There are actually multiple settings within Ian McEwan's novel Atonement. Let us examine them:
- Part I of the novel begins at the sprawling country estate owned by the Tallis family in England. The year is 1935, and war is looming. Despite this, the family seems to be enjoying the idyllic days—until Jackson and Pierrot run off and Robbie is accused of the rape of the twins' older sister, Lola, an act which he did not commit.
- Part II of the novel takes place in 1939. Robbie is about to be shipped off to France to fight the Germans in exchange for being let out of prison (he has since been found falsely guilty of the aforementioned attack). He meets briefly with Cecilia in London before departing, at which point we follow his perilous experience in the war.
- A little later—and again in London—Briony is serving as a nurse, Lola and Paul Marshall (the actual rapist) are about to be married, and Cecilia and Robbie have been reunited.

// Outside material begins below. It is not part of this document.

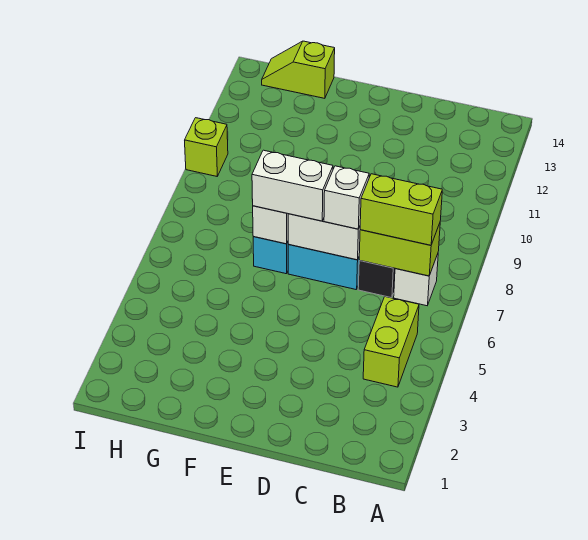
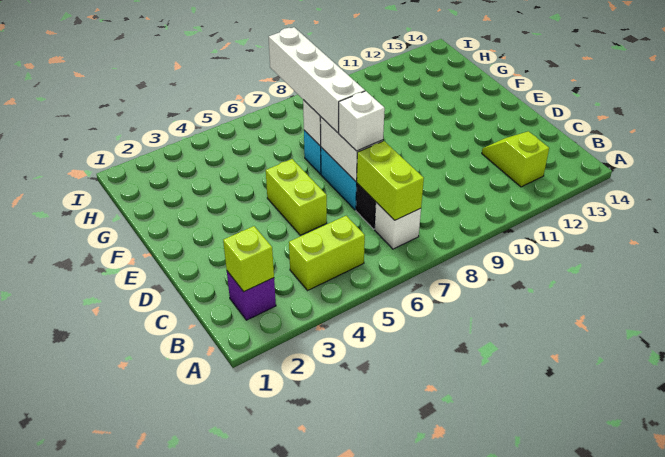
none -> purple brick B2 level 1
lime brick B7:C7 level 3 -> lime brick D5:E5 level 1
white brick E7:F7 level 3 -> white brick E7:H7 level 3
lime slope G14:H14 level 1 top G -> lime slope B12:C12 level 1 top B
lime brick I10 level 1 -> lime brick B2 level 2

- Part III of the novel is set in 1999 in London, England. Briony, who has been diagnosed with a degenerative mental disorder which will eradicate her memory, is headed to the manor in Sussex, which has since been converted into a hotel. It is revealed that she completely made up Part II of the novel as a means of alleviating—or atoning for—her guilt over allowing Robbie to be arrested for the rape of Lola. Part II of the story is simply part of Briony's novel; in reality, both Robbie and Cecilia died during the war.
Thus, we can conclude that the settings play an important role in tracing the fates of each of the novel's characters, as well as in further convoluting the truth around the events that occurred in their lives.
There are several settings that serve to tell the story of the Ian MeEwan novel Atonement. The story begins in 1935 on the fabulous Tallis family estate in Surrey in Southeast England. The family is in the midst of a celebration but the heat is oppressive and other mysterious problems arise. The time then jumps to 1941, where Cecilia and Robbie meet in London. Robbie then heads over the channel to France, where he will see action against the Germans. The story then alternates between Robbie's military service in France and family matters in England and on the Tallis estate. The Tallis estate serves to show the wealth and power of the family members, while Robbie's horrors in France gives the reader a view of a different side of life--and death.